Décimo álbum, título en forma de declaración de supervivencia, y una prensa casi unánime — casi. The End Is Not The End: difícil ser más explícito cuando has atravesado un cuarto de siglo de modas, un hiato, un divorcio con tu cantante histórico y dos o tres ciclos de muerte y resurrección del metalcore. Atreyu deja clara su postura desde la etiqueta: seguimos aquí, y pensamos demostrarlo.

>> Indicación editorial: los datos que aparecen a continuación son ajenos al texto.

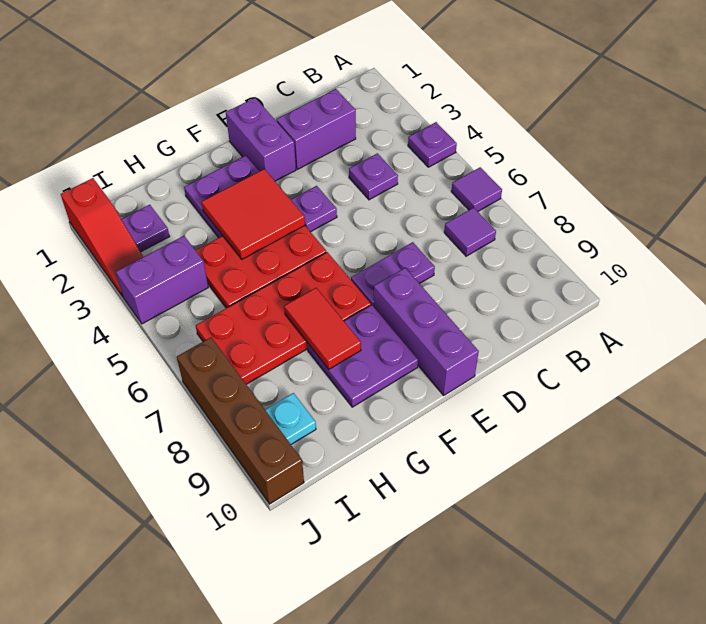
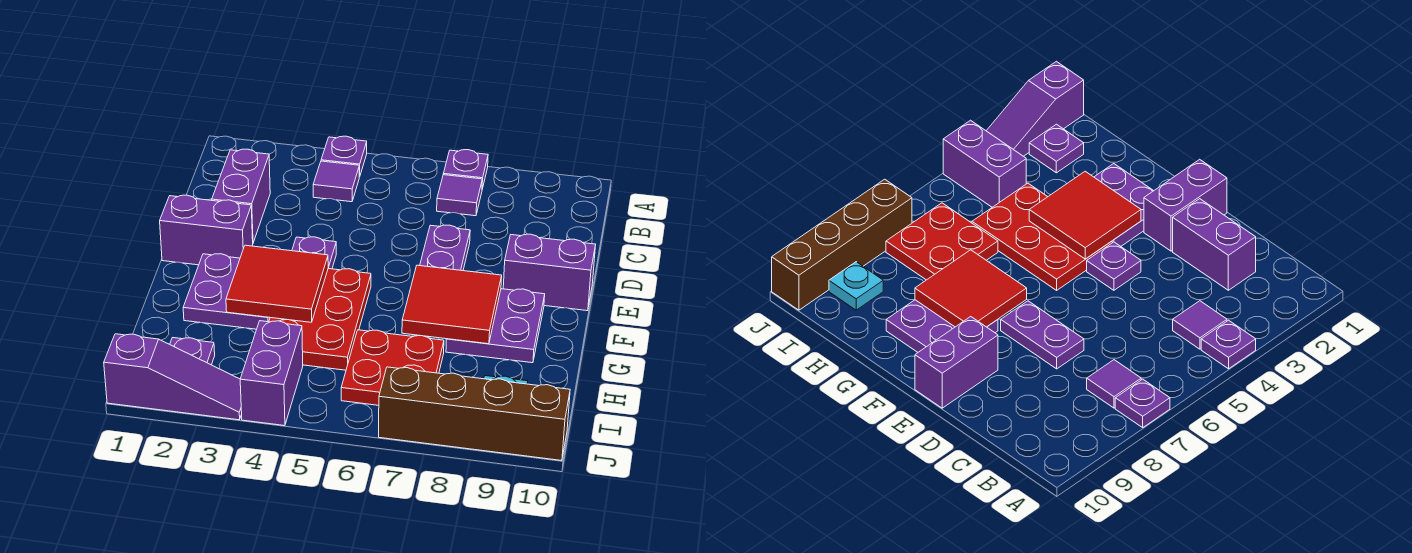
purple tile A6 level 1 -> purple tile B4 level 1
purple plate C4 level 1 -> purple plate A7 level 1
purple brick E8:E10 level 1 -> purple brick E9:E10 level 1
red plate F6:I7 level 1 -> red plate H6:I7 level 1
red tile G7:G8 level 2 -> red tile F7:G8 level 2
red slope J1:J3 level 1 top 1 -> purple slope J1:J3 level 1 top 1

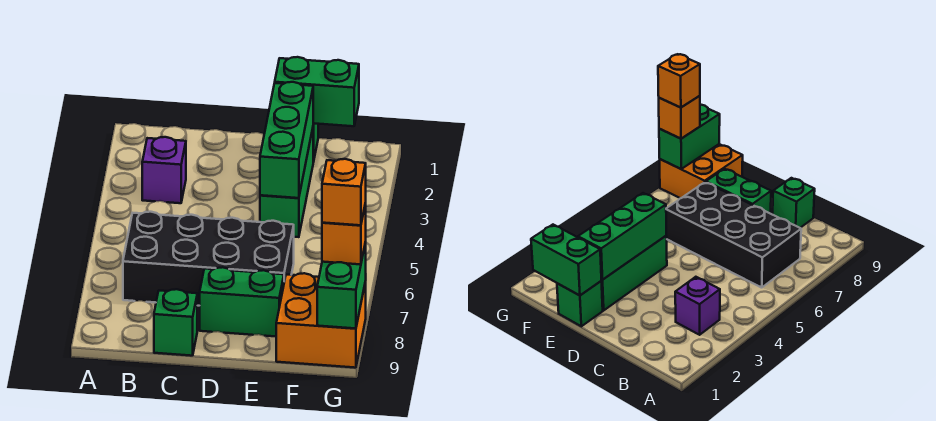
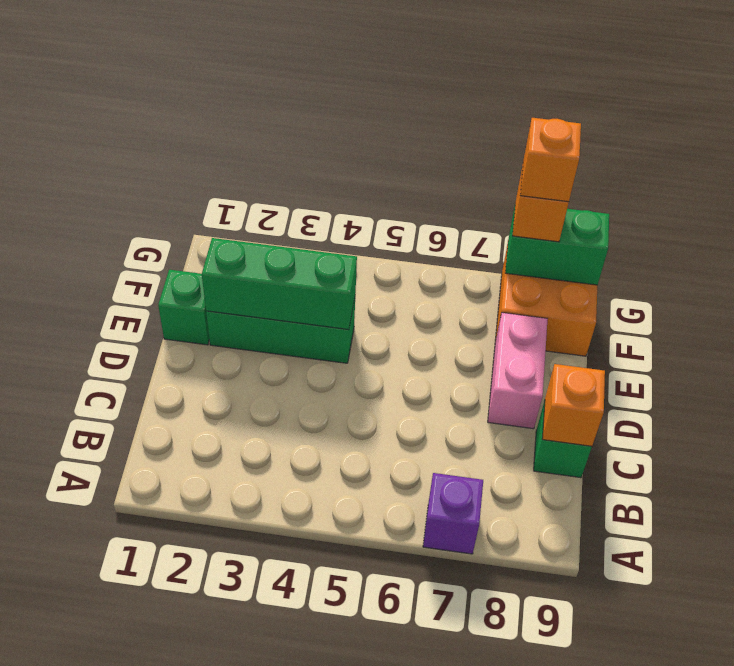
purple brick B3 level 1 -> purple brick A7 level 1
black brick B6:E7 level 1 -> none
none -> orange brick C9 level 2
green brick D8:E8 level 1 -> pink brick D8:E8 level 1
green brick E1:F1 level 2 -> none

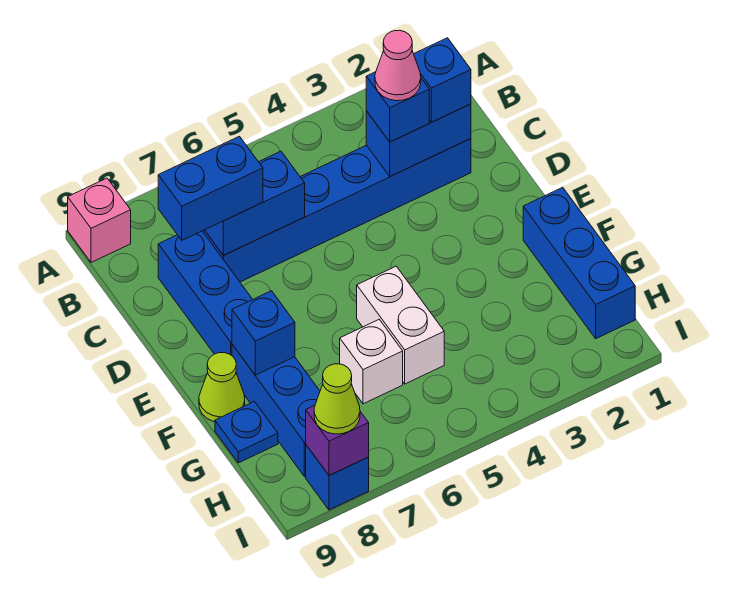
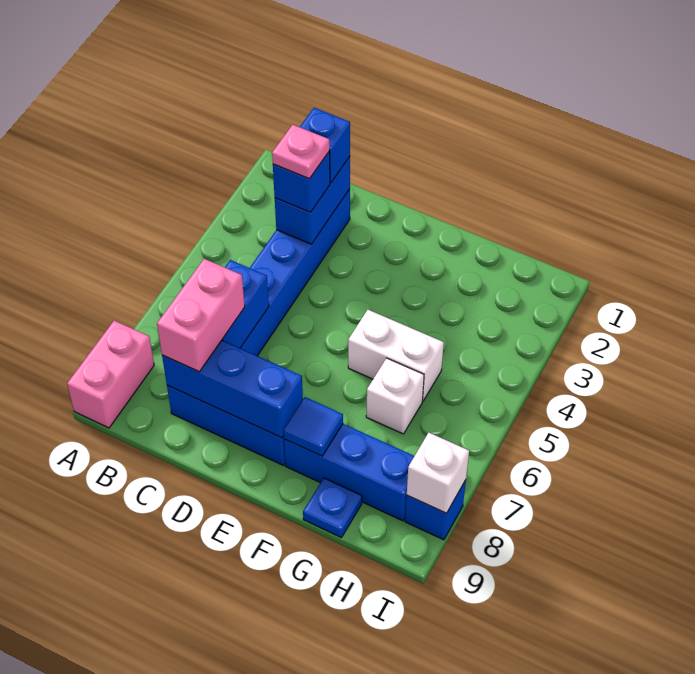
pink brick A9 level 1 -> pink brick A8:A9 level 1
pink cone C3 level 4 -> pink plate C3 level 4
blue brick C7:C8 level 3 -> pink brick C7:C8 level 3
blue brick F1:H1 level 1 -> blue brick C8:E8 level 2
blue brick F8 level 2 -> blue tile F8 level 2
lime cone F9 level 1 -> none
purple brick I8 level 2 -> white brick I8 level 2
lime cone I8 level 3 -> none

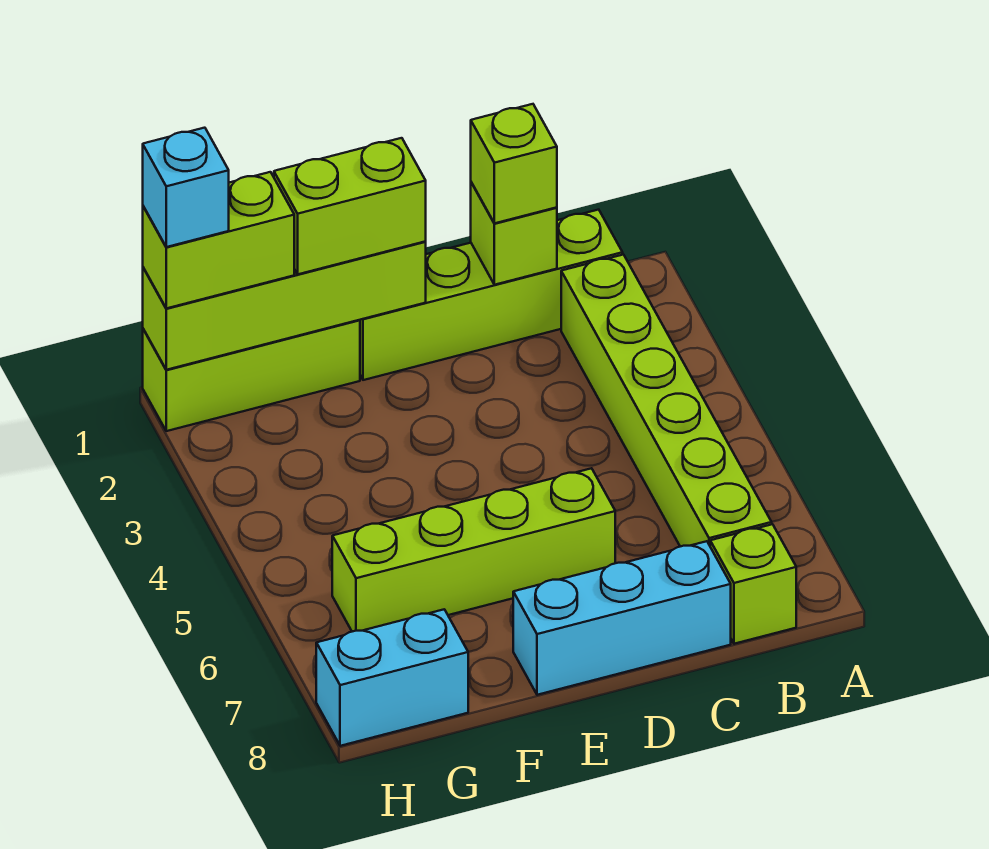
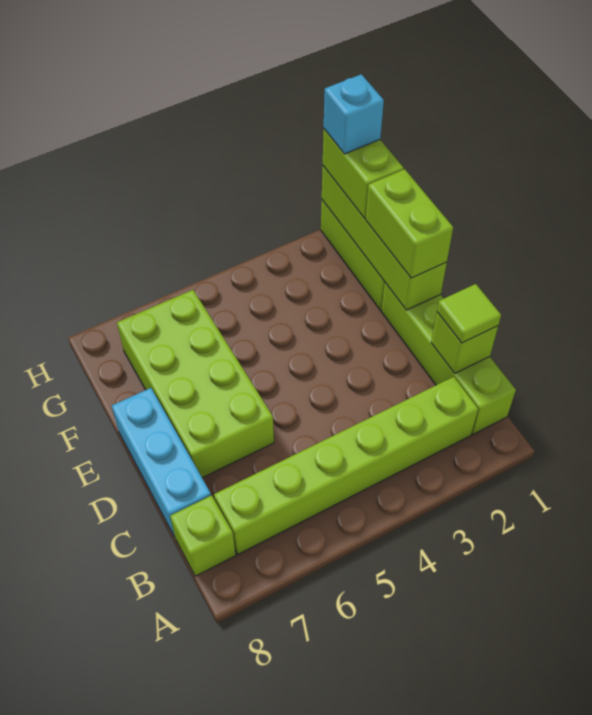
lime brick C1 level 3 -> lime tile C1 level 3
lime brick D6:G6 level 1 -> lime brick D6:G7 level 1
cyan brick G8:H8 level 1 -> none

Veteranos de Orange County

Pongamos el contador a cero. Atreyu es una de las piedras angulares del metalcore de Orange County, formado a finales de los 90 y propulsado por la ola Victory Records: Suicide Notes and Butterfly Kisses (2002) y sobre todo The Curse (2004) los convirtieron en cabezas de cartel de la era MySpace, antes del paso a major con Lead Sails Paper Anchor (2007) y su viraje rock asumido. Luego el hiato a comienzos de los 2010, el regreso con Long Live (2015), y el verdadero seísmo interno: la marcha del gritón Alex Varkatzas en 2020, que hizo pasar al batería Brandon Saller al canto principal. Baptize (2021) y The Beautiful Dark of Life (2023) instalaron esa nueva fórmula, más melódica, más rock, más luminosa. Este décimo álbum es, por tanto, el tercero de la era Saller — el momento en que una nueva versión deja de ser una transición para convertirse en una identidad. De ahí lo que está en juego, y de ahí el título.

El arreón celebrado

La prensa, en su gran mayoría, valida la apuesta. Blabbermouth (8.5/10) encuentra al grupo «más intrépido y vivo que nunca» — nada mal para unos tipos que giran desde hace más de veinticinco años. Kerrang! (4/5) habla de «su disco más concentrado y eficaz en años», sostenido por un Brandon Saller «más seguro que nunca» al canto: tres discos después de su ascenso, el ex-batería ya no finge ser frontman, lo es. Metal Hammer (8/10) completa el trío de los convencidos. El cuadro sería idílico si Angry Metal Guy no irrumpiera con un 2/5 de vitriolo: un Atreyu «que gira las ruedas en el vacío», en «piloto automático», sin «una sola idea singular ni identidad propia» en la mayor parte de los 45 minutos. La carga es brutal, y apunta justo donde duele: no a la ejecución, sino a la necesidad. ¿Para qué sirve un décimo álbum de Atreyu en 2026, pregunta de fondo AMG, si no es para ocupar el terreno?

Salvo que hasta el detractor traiciona su propio caso: concede temazos «imposibles de ignorar» — «Break Me», «All For You» — y dos temas con reminiscencias de In Flames en su época clásica, lo que, en boca de un sitio así, casi parece una confesión de estima. Ahí está toda la ambigüedad del disco: nadie discute que los estribillos funcionan, ni siquiera quien lo demuele. La cuestión es si unos estribillos bastan. Kerrang! y Blabbermouth responden que sí, AMG responde que no, y el público, a 64/100, parte la pera por la mitad con un encogimiento de hombros benévolo.

Sobrevivir, ¿pero para decir qué?

A 71/100 entre la crítica, el veredicto se escribe casi solo: un veterano del metalcore que se niega a morir y lo demuestra con estribillos, no con ideas nuevas. Es a la vez menos glorioso de lo que pregona Blabbermouth y bastante más honorable de lo que fusila AMG. El disco se dirige ante todo a quienes crecieron con la escena Victory y siguen la era Saller con simpatía; hablará también a los aficionados al metalcore melódico de gran formato, en algún punto entre los últimos Bullet For My Valentine y el rock de arena con guitarras bajadas. Los puristas de The Curse, en cambio, hicieron su duelo hace tiempo.

Queda una mancha, y es fastidiosa: la cuestión de la portada posiblemente generada por IA, planteada por los oyentes. Para un disco que precisamente reivindica la autenticidad y la supervivencia de una banda de carne y sudor, la ironía es cruel, y se pega al visual como un mal olor. Nada insalvable musicalmente, pero un traspié de comunicación que alimenta exactamente el juicio por piloto automático que le abre AMG.

Veredicto: 7. La nota de un disco que gana su combate — existir, todavía, dignamente — sin ganar la guerra de las ideas. El fin no es el fin, de acuerdo. Pero en el undécimo asalto, harán falta más cosas que estribillos para seguir en pie.